March 10th, 2015

Beggars Can’t Grow Choosers

beggars can't be choosers photoI attend more church staff meetings in a given month than you can imagine. I have been consulting for years, so it has become easy to quickly discern culture. Sometimes I can even tell the staff member’s job title by how they are dressed, what they bring (or don’t bring) to a meeting, or what time they arrive. Culture can’t be stopped and is easily caught.

The most pervasive cultural element that transcends church size, denomination, or location is a culture of begging vs. leading. Here are a few examples:

• “Our people are so disengaged.”
• “We have such a hard time getting people to participate in groups.”
• “It’s the same people who volunteer for everything. We need more volunteers.”
• “Our people just don’t give like they should.”

This kind of language can result in blaming, shaming, and begging. It can promote a negative language that creeps out from a staff meeting to the people without you even knowing it. When you find yourself on the wrong side of the problem, you can become event, sign up, or emphasis oriented. Seeking these quick fixes and short-term solutions will only dig a deeper hole – even if you gain immediate relief. This is fool’s gold.

You must change your leadership language and culture and be able to confidently tell your people things like this:

“We do not need more volunteers or money! You are so generous and our leadership is so faithful that we run a surplus. However, we encourage you to serve and give for your sake. It is where you will find many blessings. It is where you grow, connect, and make a difference. You will find freedom, joy, and victory.”
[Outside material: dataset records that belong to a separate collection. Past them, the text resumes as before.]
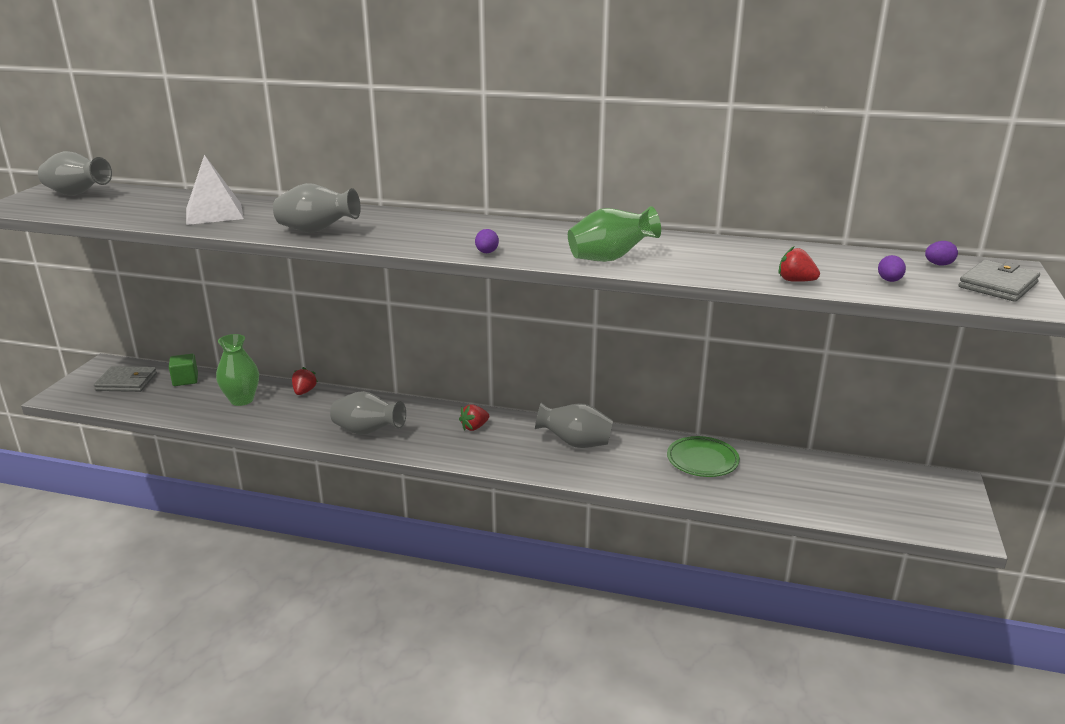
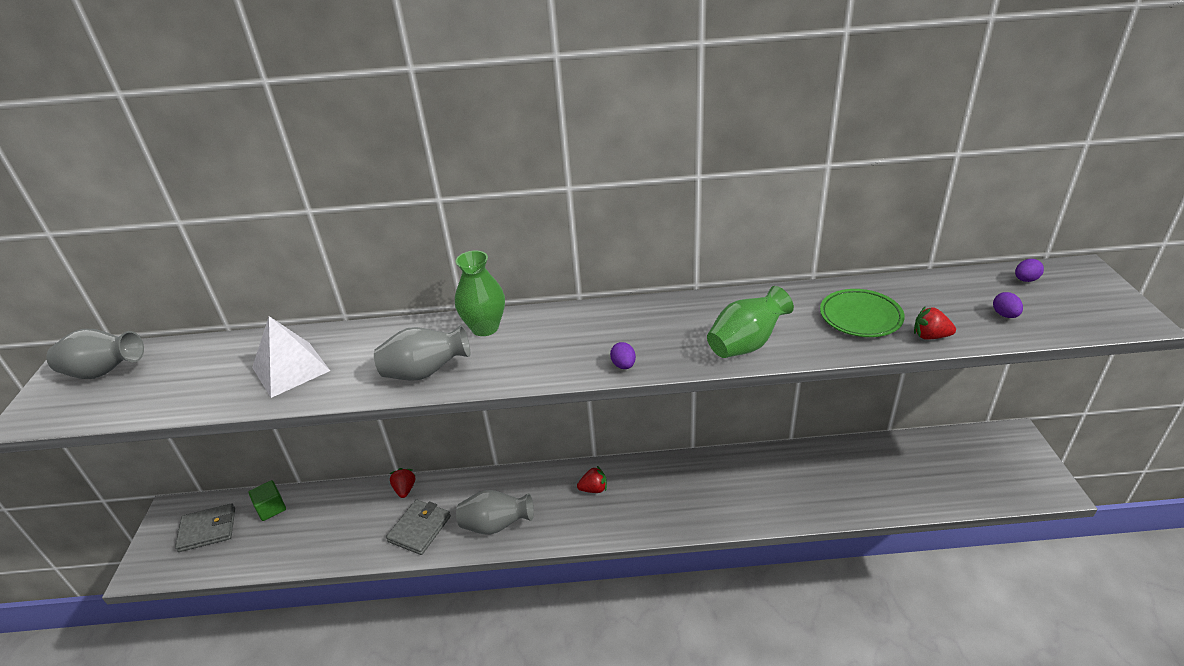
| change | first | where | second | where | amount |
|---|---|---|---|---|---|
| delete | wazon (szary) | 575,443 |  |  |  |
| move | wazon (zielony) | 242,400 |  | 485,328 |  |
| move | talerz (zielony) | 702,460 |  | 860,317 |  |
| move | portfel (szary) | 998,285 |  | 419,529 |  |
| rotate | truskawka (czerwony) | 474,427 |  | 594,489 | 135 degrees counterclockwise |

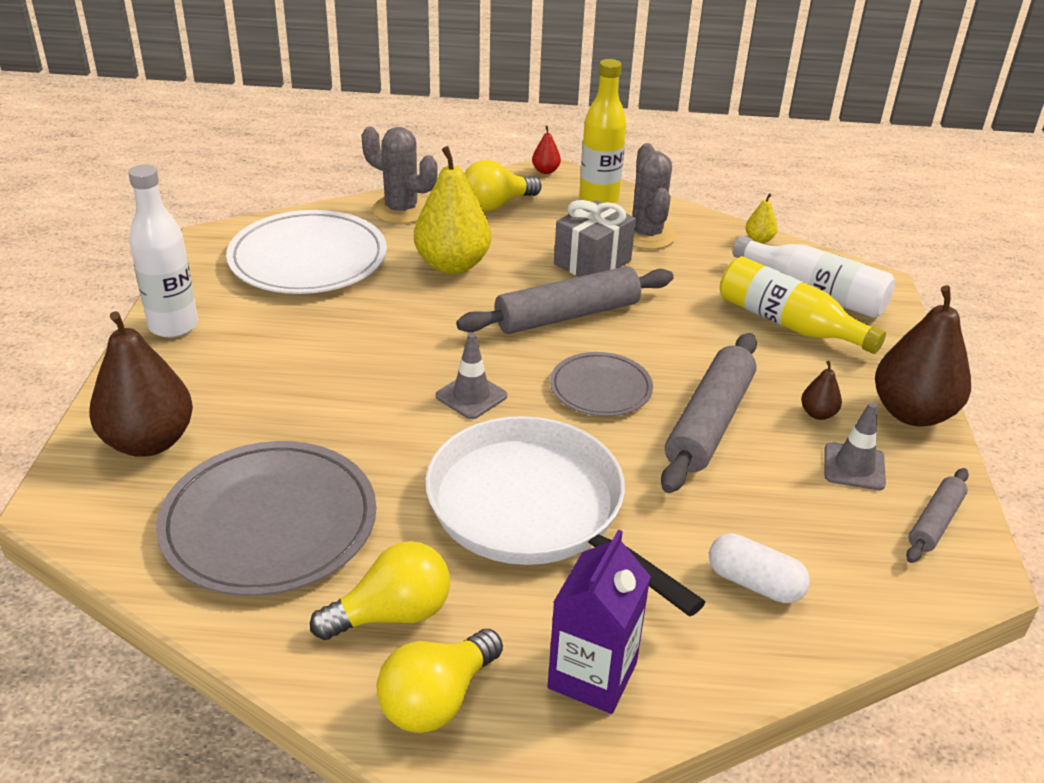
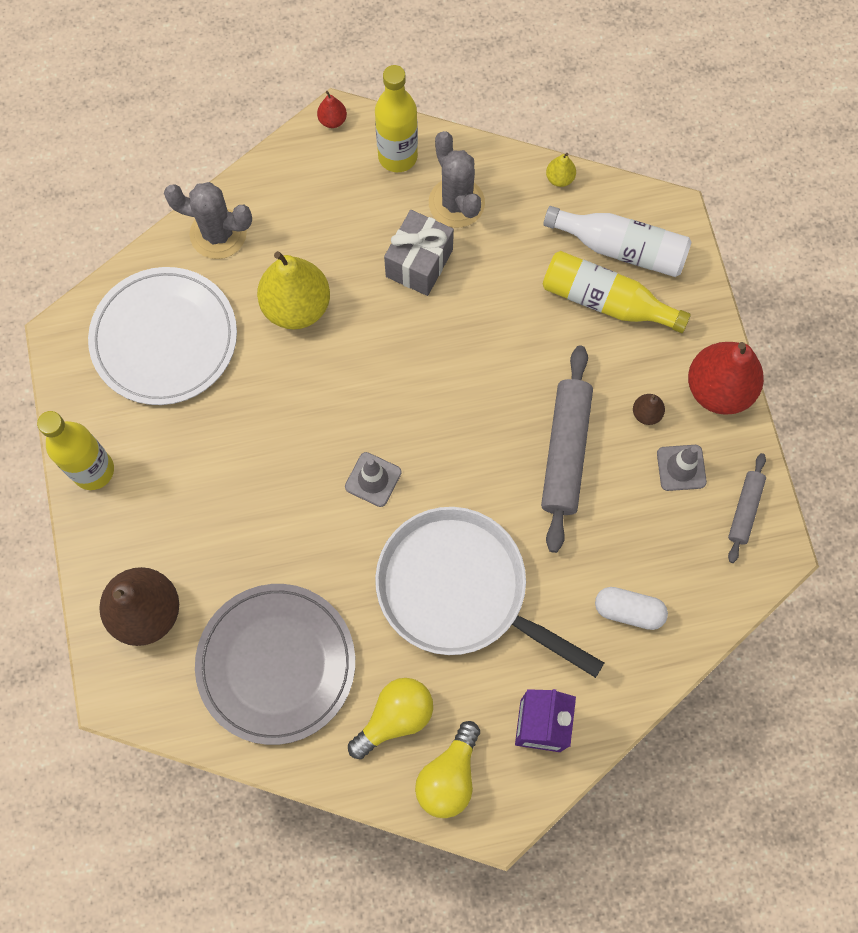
| change | first | where | second | where | amount |
|---|---|---|---|---|---|
| delete | wałek do ciasta (szary) | 567,315 |  |  |  |
| delete | żarówka (żółty) | 496,205 |  |  |  |
| delete | talerz (szary) | 600,388 |  |  |  |
| recolor | butelka (biały) | 173,326 | butelka (żółty) | 93,470 |  |
| recolor | gruszka (brązowy) | 912,413 | gruszka (czerwony) | 718,389 |  |

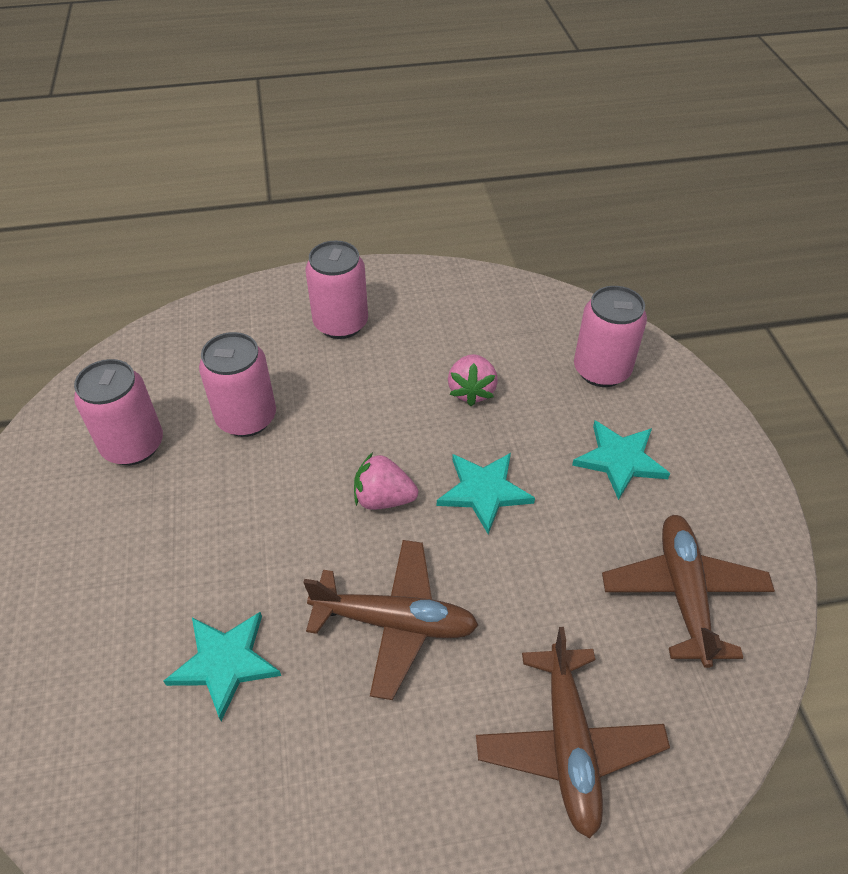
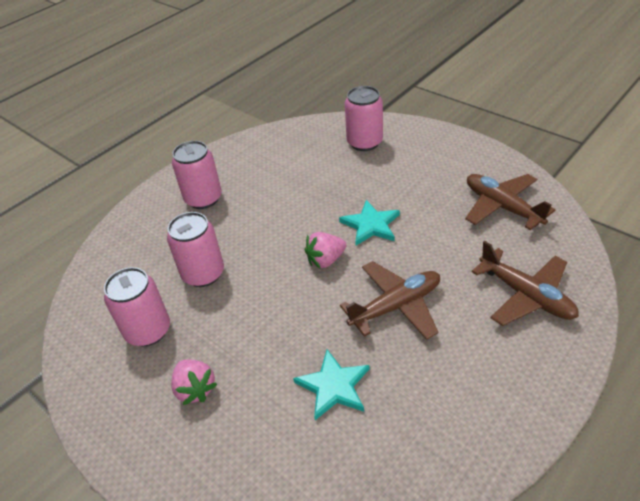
| change | first | where | second | where | amount |
|---|---|---|---|---|---|
| delete | gwiazda (turkusowy) | 620,460 |  |  |  |
| move | truskawka (różowy) | 471,391 |  | 195,389 |  |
Don’t expect to just show up this weekend saying these words as if they magically create culture. You must grow vision culture and develop strategy before you have a problem. This gives you the freedom and power to direct your resources (e.g., emotions, words, people, time, and money). You want your people to feel like they “get to do something great” instead of feeling that they’ve “got to do something painful.” Make powerful leadership decisions before you have a problem. If you already have a problem, then own it as a leader. Don’t run to the quick fix, feel good, high-pressure emphasis. Fix it right over time with process.